To be sure, Bell and his like-minded colleagues recognized the persistence of a right wing in American politics that angrily dissented from the consensus, and they wrote extensively about it. The classic 1955 volume The New American Right , which dissected McCarthyism, was updated in 1962 as The Radical Right to cover as well the efflorescence of the John Birch society, the Christian Crusade, and the like. The contributors to these volumes were men who made their imprint on a generation of sociologists and other social observers: Bell, Seymour Martin Lipset, Talcott Parsons, David Riesman, Nathan Glazer, and Richard Hofstadter, among others.[2]

The image of the Right that emerged from their essays was largely consistent with the broader theme of the "end of ideology." The radical Right appeared as an episodic disruption of American political life, a futile cry of protest against inexorable social change, a transient emotional response to social dislocation. This assessment was not always made explicitly, but it was always implicit in the way the contributors to The Radical Right discussed their subject.
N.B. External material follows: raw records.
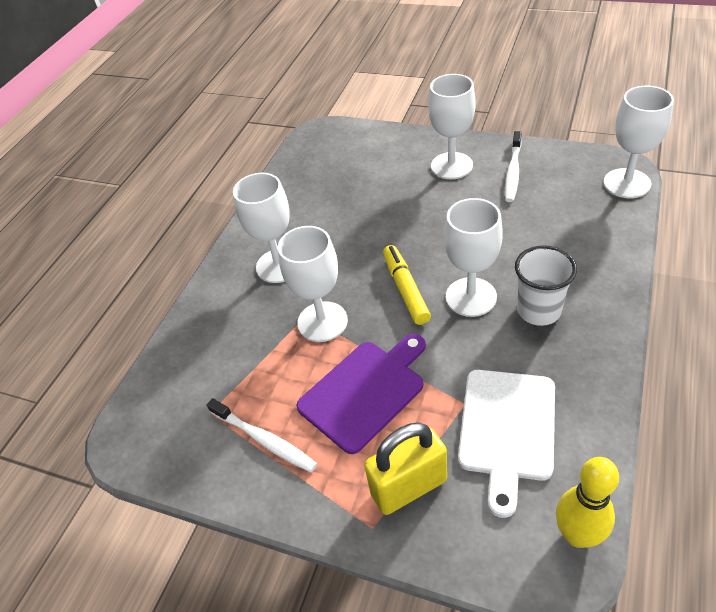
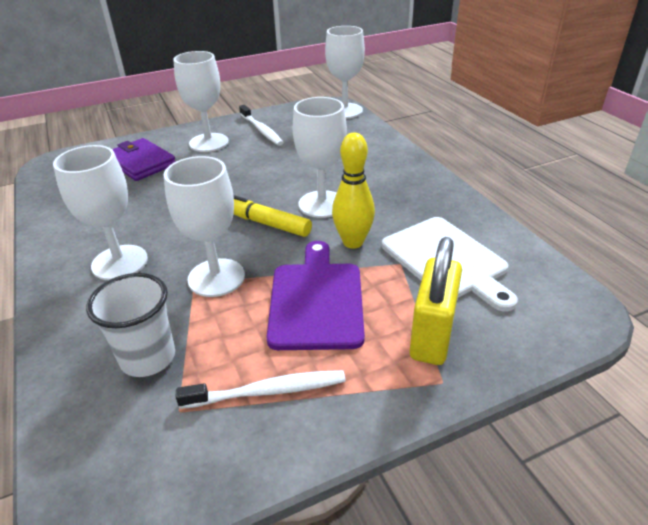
camera: 50 degrees left, 10 degrees down
(378, 164) = (141, 163): none -> purple wallet
(538, 311) = (378, 190): white cup -> white cup (148, 358)
(577, 535) = (563, 287): yellow bowling pin -> yellow bowling pin (353, 242)

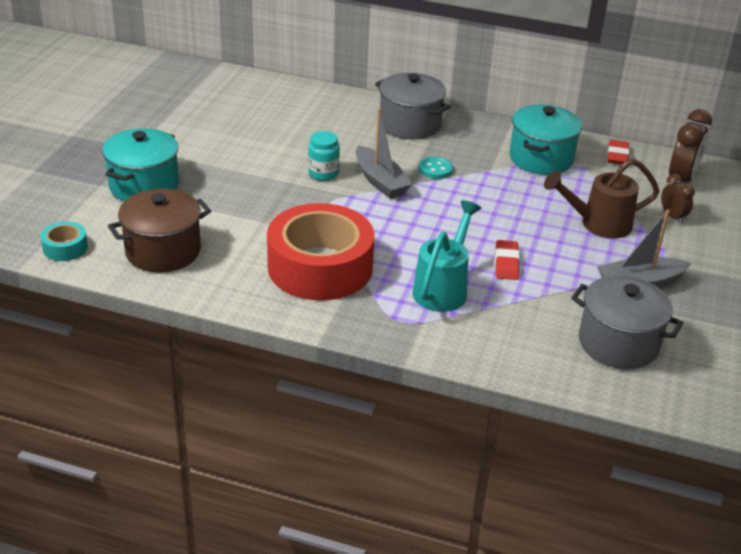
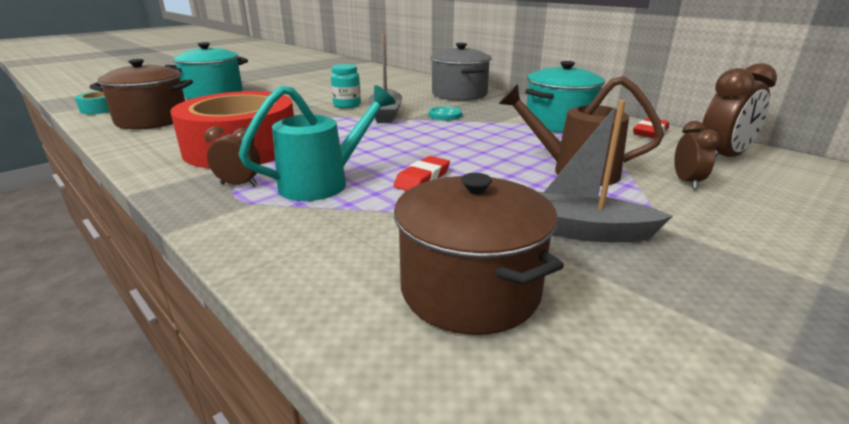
camera: 30 degrees right, 10 degrees down
(385, 309) = (239, 184): none -> brown clock
(618, 343) = (470, 289): grey pot -> brown pot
Their understanding of why people supported McCarthy or joined the John Birch Society or the Christian Crusade was embodied in their shared notion of status politics. The American emphasis on success and the considerable social fluidity of American society, Hofstadter argued, made Americans especially preoccupied with their status, that is, their relative economic and social standing. Social groups undergoing rapid downward or upward mobility tended to deal with their status anxieties by projecting them onto the political realm in the form of a concern with moral decay or political subversion. Status politics, understood as politics concerned with broad values (as opposed to interest or class politics concerned with material goals) tended to be especially prevalent during times of prosperity. With this argument, the contributors to The Radical Right explained, or claimed to explain, why diverse groups—new wealth in the Southwest, upwardly mobile Catholic ethnics, and Protestant fundamentalists in cultural eclipse—flocked at one point or another in the 1950s and early 1960s to the support of the Right.[3]

Whatever the validity of this argument (to which I return in Chapter 3), it tended to treat the right-wing resurgence as a transitory phenomenon, an episodic eruption rather than a sustained movement.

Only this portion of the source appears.